Update |

Resources for Journalists Reporting on Abortion

Abortion is a nuanced subject that brings together many aspects of our lives: health care, evidence-based medicine, economics, insurance coverage, zip code, families, faith, immigration status, race, and gender. If you’re writing an article about abortion, you can use this list as a starting place to keep reporting accurate and compassionate. If you want to speak to an expert, please reach out to us at voice@prh.org.


All forms of abortion care are safe and effective.

A new non-partisan, rigorous scientific report from the National Academies of Sciences, Engineering and Medicine (NASEM) affirms that abortion is safe and effective in all forms. In fact, they noted that the biggest threat to quality abortion care is the litany of medically unnecessary regulations that raise costs and delay procedures, ultimately putting health at risk.

Abortion is a part of the full spectrum of reproductive health care.

Just like contraceptive care and prenatal care, abortion is a part of the normal spectrum of reproductive health care. Reporting should not frame having an abortion as an act of desperation or supporting abortion access as an extreme position.

People have abortions for many reasons—there are not good or bad reasons.

The Turnaway Study found that people seek abortion care for finances, timing, issues with a partner, and the need to focus on their other children. All abortion stories are valid, no matter if it was a challenging decision or an easy decision. Using the term “elective abortions” or “therapeutic abortions” stigmatizes abortion care and suggests a distinction between “necessary” and “unnecessary” abortions. Instead simply say, “abortion.”

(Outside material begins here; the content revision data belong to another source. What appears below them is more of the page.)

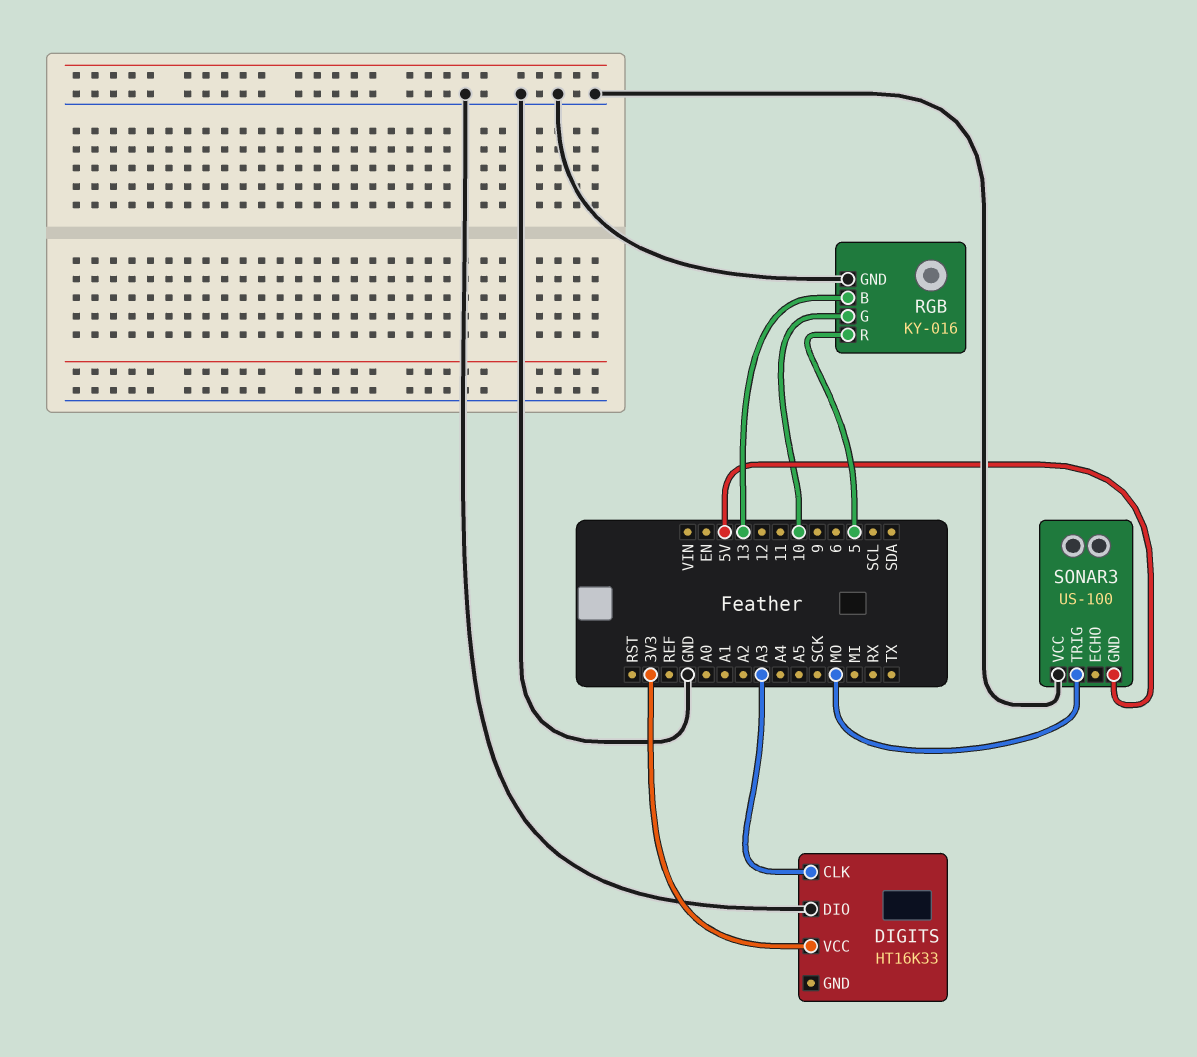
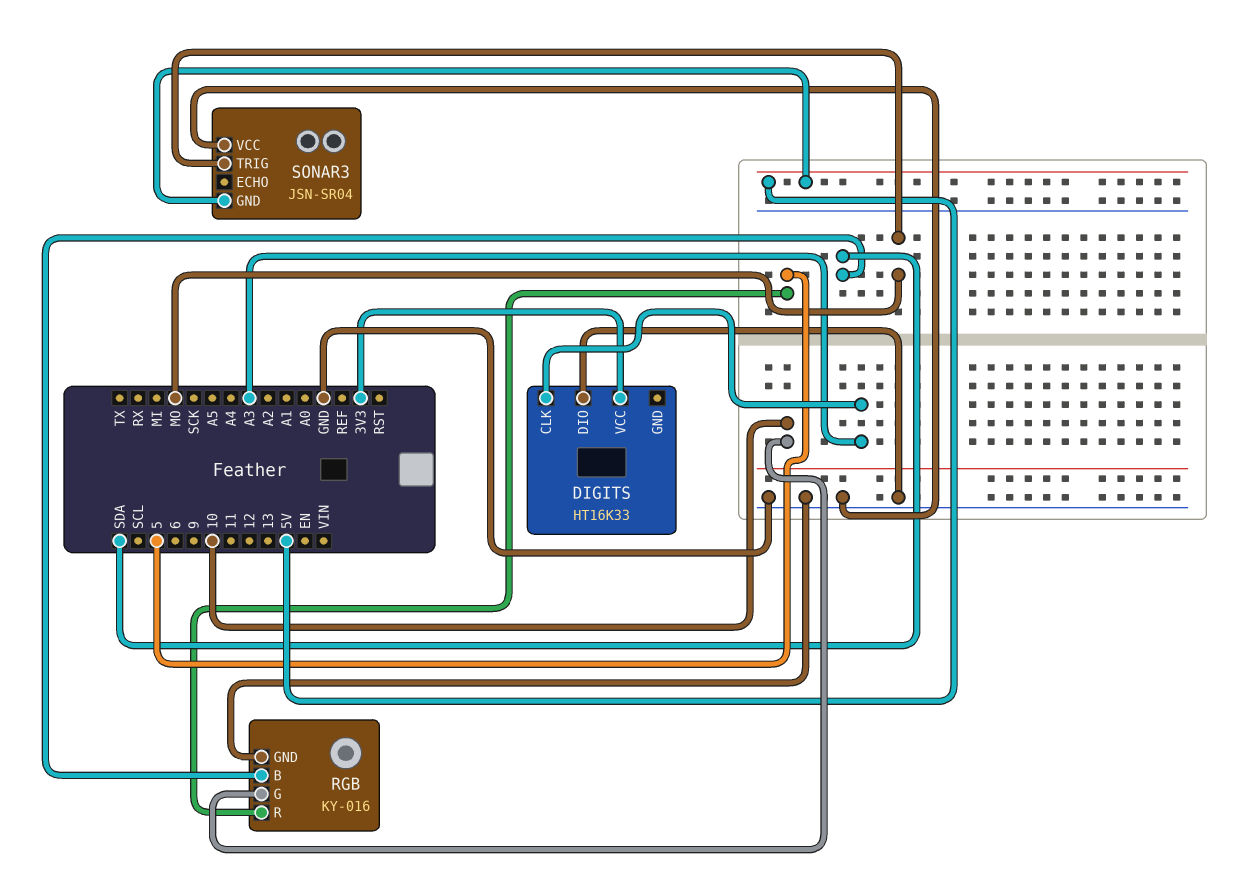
RGB pin B: 13 -> SDA
SONAR3: US-100 -> JSN-SR04

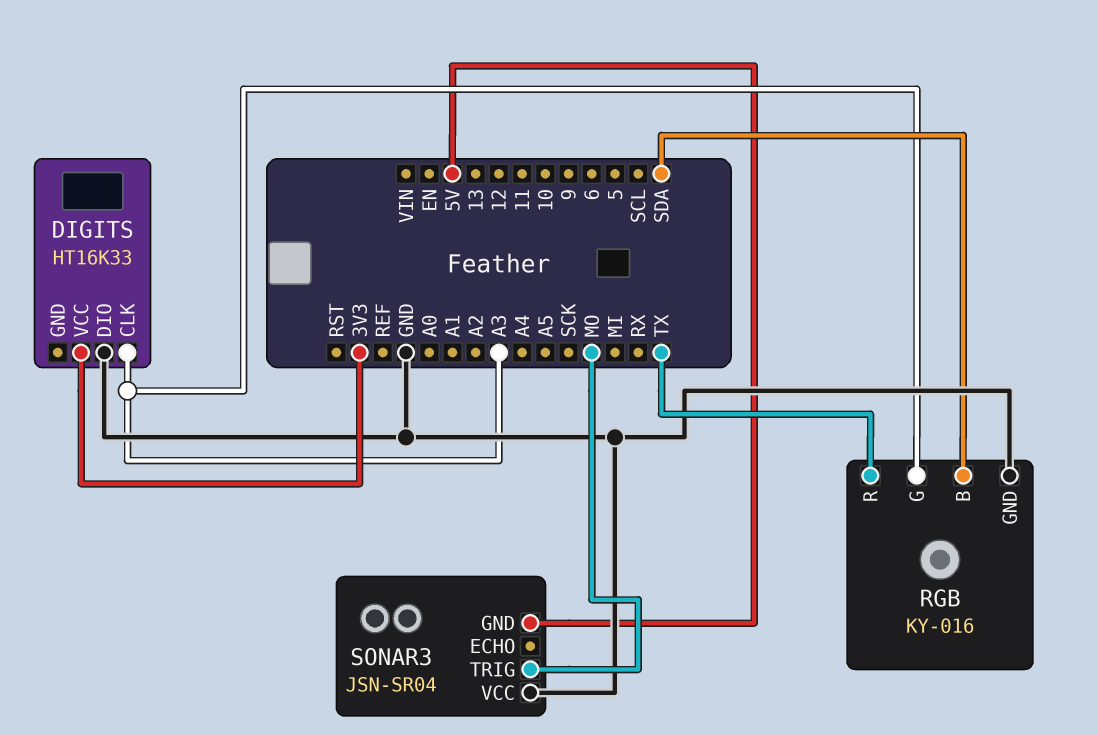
RGB pin G: 10 -> A3
RGB pin R: 5 -> TX

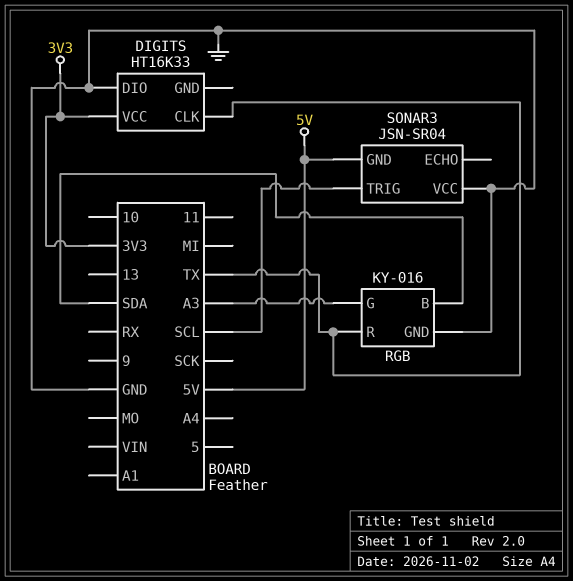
DIGITS pin CLK: A3 -> TX
SONAR3 pin TRIG: MO -> SCL

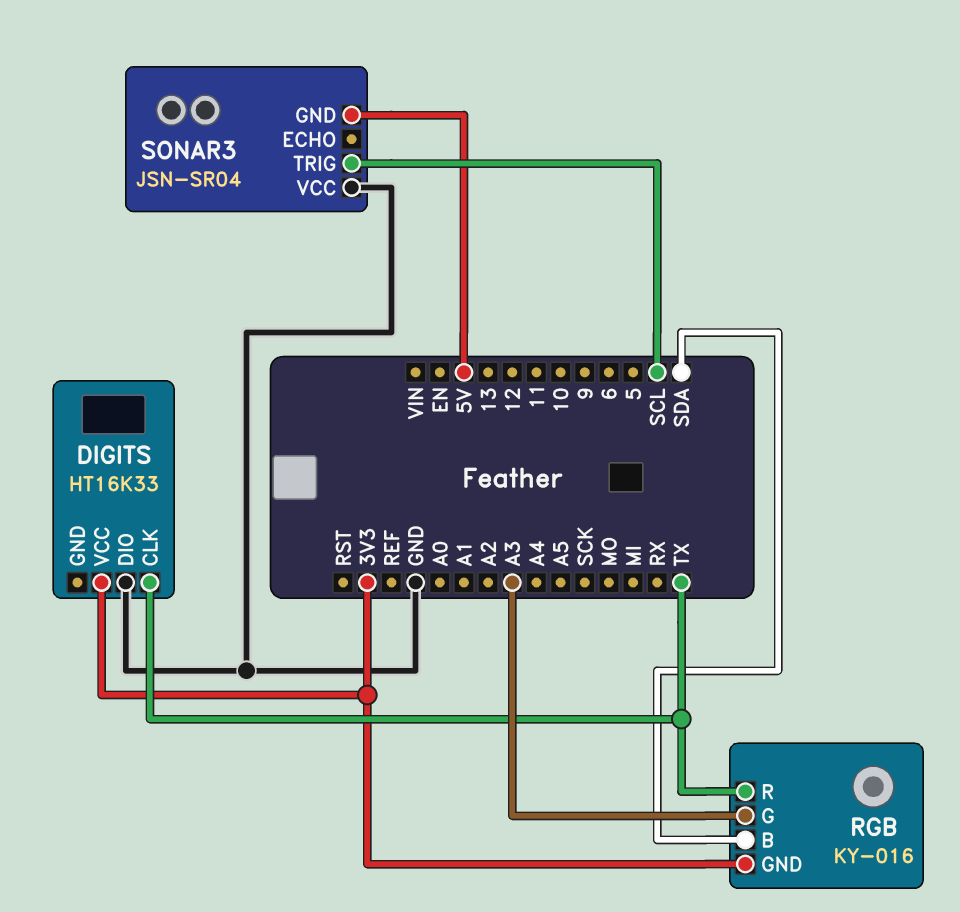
RGB pin GND: GND -> 3V3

All abortion bans are extreme.

It’s not helpful to characterize six-week abortion bans as extreme. All bans are extreme to the person who can’t get the health care they need because of a restriction, whether it’s at six-weeks or twenty-weeks.

Don’t use inflammatory, inaccurate language.

Phrases like “Born Alive,” “partial birth abortion,” and “late-term” are not medical terms. Using them only reinforces this misinformation and confuses people. See our tools and resources page for reporting specifically on abortion later in pregnancy.

Six-week abortion bans are not “heartbeat bans.”

At six-weeks gestation, the heart is not fully formed or functioning, and therefore there is no heartbeat. What can be seen heard or seen in ultrasounds is embryonic cardiac activity—electrical currents being sent through cells.

Medication abortion is abortion with pills.

During a medication abortion, a person takes two medications, mifepristone and misoprostol. Medication abortion is preferable to “medical abortion” as it is more descriptive and less confusing.

You cannot reverse an abortion.

This is a false claim that is wholly unsupported by the best, most reliable scientific evidence. Any bill that requires health care providers to inform patients that “reversal” is possible is a violation of the ethical and legal obligations of health care providers. Read Dr. Meera Shah’s primer on medication abortion.

People of faith have abortions, support abortion care, and provide abortion care.

Many people who have abortions reported having a religious affiliation, according to the Guttmacher Institute. It’s inaccurate to pit faith and abortion care against each other.

Don’t use terms like “safe, legal, and rare,” “back alley,” and “coat hangers.”

These terms are outdated messages that only perpetuate stigma about abortion care and the people who have abortions.

Not just women have abortions.

Transgender men and gender diverse people also need to access abortion, and excluding them when talking about abortion erases them from the story and makes it even harder for them to get the health care they need and deserve. We suggest using terms like “pregnant person” or “people who have abortions” whenever possible.

Other health care professionals can provide abortions.

Many states authorize nurse practitioners, certified nurse-midwives, and physician assistants to provide abortion care in addition to physicians. It is safe and appropriate to include abortion care in the scope of practice for these professions. No one is an “abortion doctor” or “abortionist,” every health care provider who offers abortion care is also trained to provide other kinds of health care.

Coverage should center people who have had abortions and people of color.

It’s important to have the perspective of health care professionals in your reporting, but it’s also vitally important to center people who have had abortions and people of color in articles about abortion. The majority of patients who have abortions are people of color. People of color have abortions at higher rates because of a disproportionate lack of access to health care and other complex, intersecting issues. Reporting should reflect these complexities. Contact the We Testify program at the National Network of Abortion Funds if you are looking for an abortion storyteller for your article.